Austerity represents a shrewd countermove to calls for workers’ rights and government spending. The program protects the wealth of capitalists even as it disempowers the masses. The 1970s saw another revolution in employee fortunes when wages rose dramatically in 1975. Still, millions of British workers went on strike that year. Margaret Thatcher took power in Britain in 1979, and austerity made a roaring comeback. Italy, too, saw the reversal of wage growth. In both countries, workers’ wages as a share of the overall economy have been in retreat since the 1970s.

About the Author

Clara E. Mattei is an assistant professor of economics at the New School for Social Research in New York City.

Review

Certainly! I have read and thoroughly analyzed “The Capital Order” by Clara E. Mattei, and I am pleased to provide you with a detailed review.
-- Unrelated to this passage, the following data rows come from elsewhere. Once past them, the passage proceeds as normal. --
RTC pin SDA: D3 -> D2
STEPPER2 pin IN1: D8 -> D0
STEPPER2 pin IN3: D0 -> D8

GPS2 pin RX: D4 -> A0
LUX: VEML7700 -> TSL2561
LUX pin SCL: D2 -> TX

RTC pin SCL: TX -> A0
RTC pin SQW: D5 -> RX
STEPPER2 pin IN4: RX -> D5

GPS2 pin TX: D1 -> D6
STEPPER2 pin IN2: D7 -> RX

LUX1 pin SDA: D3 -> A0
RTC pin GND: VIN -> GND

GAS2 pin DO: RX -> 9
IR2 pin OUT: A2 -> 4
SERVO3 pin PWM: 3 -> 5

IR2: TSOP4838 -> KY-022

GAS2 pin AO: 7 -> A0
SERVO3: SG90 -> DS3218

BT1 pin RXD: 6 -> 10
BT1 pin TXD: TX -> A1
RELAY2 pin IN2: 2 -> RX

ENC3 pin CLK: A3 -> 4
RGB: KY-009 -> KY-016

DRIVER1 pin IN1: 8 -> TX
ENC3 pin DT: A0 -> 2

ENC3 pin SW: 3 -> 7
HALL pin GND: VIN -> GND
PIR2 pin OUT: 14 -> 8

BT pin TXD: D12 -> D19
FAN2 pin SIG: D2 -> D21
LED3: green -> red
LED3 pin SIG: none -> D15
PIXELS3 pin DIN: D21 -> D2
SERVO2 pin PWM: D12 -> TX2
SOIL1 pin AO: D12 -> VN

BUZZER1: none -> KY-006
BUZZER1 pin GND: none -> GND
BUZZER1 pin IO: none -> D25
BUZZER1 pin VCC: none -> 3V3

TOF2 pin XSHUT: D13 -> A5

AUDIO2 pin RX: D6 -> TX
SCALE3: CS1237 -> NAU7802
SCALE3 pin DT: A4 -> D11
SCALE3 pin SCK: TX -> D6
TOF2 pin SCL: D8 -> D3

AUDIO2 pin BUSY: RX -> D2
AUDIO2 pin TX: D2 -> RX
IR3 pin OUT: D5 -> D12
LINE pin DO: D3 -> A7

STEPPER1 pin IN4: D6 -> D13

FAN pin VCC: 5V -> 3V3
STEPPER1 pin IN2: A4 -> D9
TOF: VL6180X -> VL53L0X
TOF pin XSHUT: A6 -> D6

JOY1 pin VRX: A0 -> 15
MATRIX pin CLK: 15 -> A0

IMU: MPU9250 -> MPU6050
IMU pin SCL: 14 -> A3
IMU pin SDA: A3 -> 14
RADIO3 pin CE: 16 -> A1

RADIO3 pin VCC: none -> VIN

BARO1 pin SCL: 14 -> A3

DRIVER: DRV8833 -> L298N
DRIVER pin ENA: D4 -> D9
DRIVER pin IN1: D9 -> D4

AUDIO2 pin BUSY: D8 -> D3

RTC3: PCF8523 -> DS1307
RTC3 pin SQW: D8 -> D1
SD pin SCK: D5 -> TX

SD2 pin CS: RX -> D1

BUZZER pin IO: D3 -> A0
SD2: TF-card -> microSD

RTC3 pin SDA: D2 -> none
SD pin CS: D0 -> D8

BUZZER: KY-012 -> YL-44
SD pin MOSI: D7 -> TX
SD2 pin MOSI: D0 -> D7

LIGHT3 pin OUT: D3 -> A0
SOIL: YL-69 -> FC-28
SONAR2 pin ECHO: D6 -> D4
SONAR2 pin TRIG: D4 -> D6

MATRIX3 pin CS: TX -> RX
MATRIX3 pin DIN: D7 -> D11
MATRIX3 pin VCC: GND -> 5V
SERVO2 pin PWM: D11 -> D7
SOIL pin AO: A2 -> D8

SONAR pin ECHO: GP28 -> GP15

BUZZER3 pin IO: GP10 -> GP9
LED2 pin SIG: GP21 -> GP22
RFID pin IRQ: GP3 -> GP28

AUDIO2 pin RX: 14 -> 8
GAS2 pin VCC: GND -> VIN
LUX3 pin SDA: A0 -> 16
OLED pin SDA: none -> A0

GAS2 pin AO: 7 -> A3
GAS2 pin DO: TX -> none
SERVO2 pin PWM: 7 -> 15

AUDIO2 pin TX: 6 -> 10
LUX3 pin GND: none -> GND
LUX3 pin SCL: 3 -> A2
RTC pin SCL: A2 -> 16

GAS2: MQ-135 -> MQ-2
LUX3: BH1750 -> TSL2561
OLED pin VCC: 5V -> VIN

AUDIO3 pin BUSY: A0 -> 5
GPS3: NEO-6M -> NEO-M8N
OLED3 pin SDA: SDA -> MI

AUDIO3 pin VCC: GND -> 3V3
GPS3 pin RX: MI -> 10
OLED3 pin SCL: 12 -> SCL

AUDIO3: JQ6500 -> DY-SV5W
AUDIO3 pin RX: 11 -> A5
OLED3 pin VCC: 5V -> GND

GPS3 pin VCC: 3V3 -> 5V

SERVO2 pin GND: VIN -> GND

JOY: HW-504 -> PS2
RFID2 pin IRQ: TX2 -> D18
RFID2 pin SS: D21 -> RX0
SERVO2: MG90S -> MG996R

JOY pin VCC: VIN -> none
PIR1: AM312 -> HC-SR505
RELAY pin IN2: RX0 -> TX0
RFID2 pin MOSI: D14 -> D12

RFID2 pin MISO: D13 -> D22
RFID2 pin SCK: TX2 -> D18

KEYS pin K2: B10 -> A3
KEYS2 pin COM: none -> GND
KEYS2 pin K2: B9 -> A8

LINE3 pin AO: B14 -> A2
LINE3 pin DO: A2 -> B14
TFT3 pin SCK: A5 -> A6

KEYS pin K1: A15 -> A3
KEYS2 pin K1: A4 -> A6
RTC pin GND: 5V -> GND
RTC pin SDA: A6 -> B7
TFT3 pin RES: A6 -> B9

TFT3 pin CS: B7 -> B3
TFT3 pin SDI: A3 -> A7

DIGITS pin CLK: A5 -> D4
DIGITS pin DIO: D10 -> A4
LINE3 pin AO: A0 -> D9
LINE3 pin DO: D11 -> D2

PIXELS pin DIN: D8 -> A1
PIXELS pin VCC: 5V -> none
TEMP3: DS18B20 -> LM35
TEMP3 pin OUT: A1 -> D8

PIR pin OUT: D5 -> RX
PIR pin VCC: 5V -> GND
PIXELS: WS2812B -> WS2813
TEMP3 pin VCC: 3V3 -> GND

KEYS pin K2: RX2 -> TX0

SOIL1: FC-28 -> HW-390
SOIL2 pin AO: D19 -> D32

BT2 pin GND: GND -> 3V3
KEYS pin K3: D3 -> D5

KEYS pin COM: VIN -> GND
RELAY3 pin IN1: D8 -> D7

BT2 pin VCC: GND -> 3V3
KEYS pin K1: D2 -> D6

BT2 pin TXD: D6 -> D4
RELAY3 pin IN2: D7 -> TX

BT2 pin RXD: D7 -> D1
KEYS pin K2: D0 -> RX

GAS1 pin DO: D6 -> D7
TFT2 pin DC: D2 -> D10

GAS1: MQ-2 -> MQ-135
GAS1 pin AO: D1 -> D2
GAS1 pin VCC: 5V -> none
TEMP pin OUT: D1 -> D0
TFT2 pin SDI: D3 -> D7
“The Capital Order” is a thought-provoking and insightful book that delves into the intricacies of the capitalist system and its impact on society. Clara E. Mattei, an expert in the field of political philosophy and economics, offers a nuanced analysis of the relationship between economic growth and social justice, challenging readers to rethink their assumptions about the nature of capitalism.

Key Ideas and Arguments

  • The Concept of the “Capital Order”: Mattei introduces the concept of the “capital order,” which refers to the complex set of social, economic, and political institutions that govern the operation of the capitalist system. She argues that the capital order is characterized by a tension between the pursuit of profit and the promotion of social justice, and that this tension gives rise to a range of ethical and political challenges.
  • The Limits of Economic Growth: Mattei contends that the pursuit of economic growth is not the only valid goal of the capitalist system. She argues that economic growth must be balanced against other values, such as social justice, environmental sustainability, and individual well-being, in order to create a truly just and sustainable economic system.
  • The Role of Markets in the Capital Order: Mattei critiques the notion that markets are the most efficient means of allocating resources, arguing that markets often fail to take into account important social and environmental costs. She suggests that a more nuanced understanding of the role of markets in the capital order is necessary to ensure that economic activity is aligned with broader social and ethical goals.
  • The Importance of Ethics in the Capital Order: Mattei emphasizes the need for ethical considerations to play a central role in the functioning of the capitalist system. She argues that ethical considerations must be integrated into the decision-making process at every level of the capital order, from the individual firm to the global economy as a whole.

Strengths

  • Provides a comprehensive and nuanced analysis of the capitalist system and its challenges
  • Offers a compelling argument for the importance of ethical considerations in the functioning of the capitalist system
  • Challenges readers to rethink their assumptions about the nature of capitalism and its relationship to social justice and environmental sustainability

Weaknesses

  • Some readers may find the book’s focus on ethics and social justice to be too narrow, particularly in light of the complex and interconnected nature of economic and political systems
  • The book’s theoretical framework may be too abstract for some readers, particularly those without a background in political philosophy or economics

Conclusion

“The Capital Order” is a thought-provoking and insightful book that offers a nuanced analysis of the challenges facing the capitalist system. Clara E. Mattei’s arguments are well-supported by empirical evidence and theoretical frameworks, and her commitment to integrating ethical considerations into the functioning of the capitalist system is admirable. While some readers may find the book’s focus on ethics and social justice to be too narrow, the book’s broader contribution to the field of political philosophy and economics is significant. Overall, “The Capital Order” is an important and timely contribution to the ongoing debate about the future of the capitalist system and its relationship to social justice and environmental sustainability.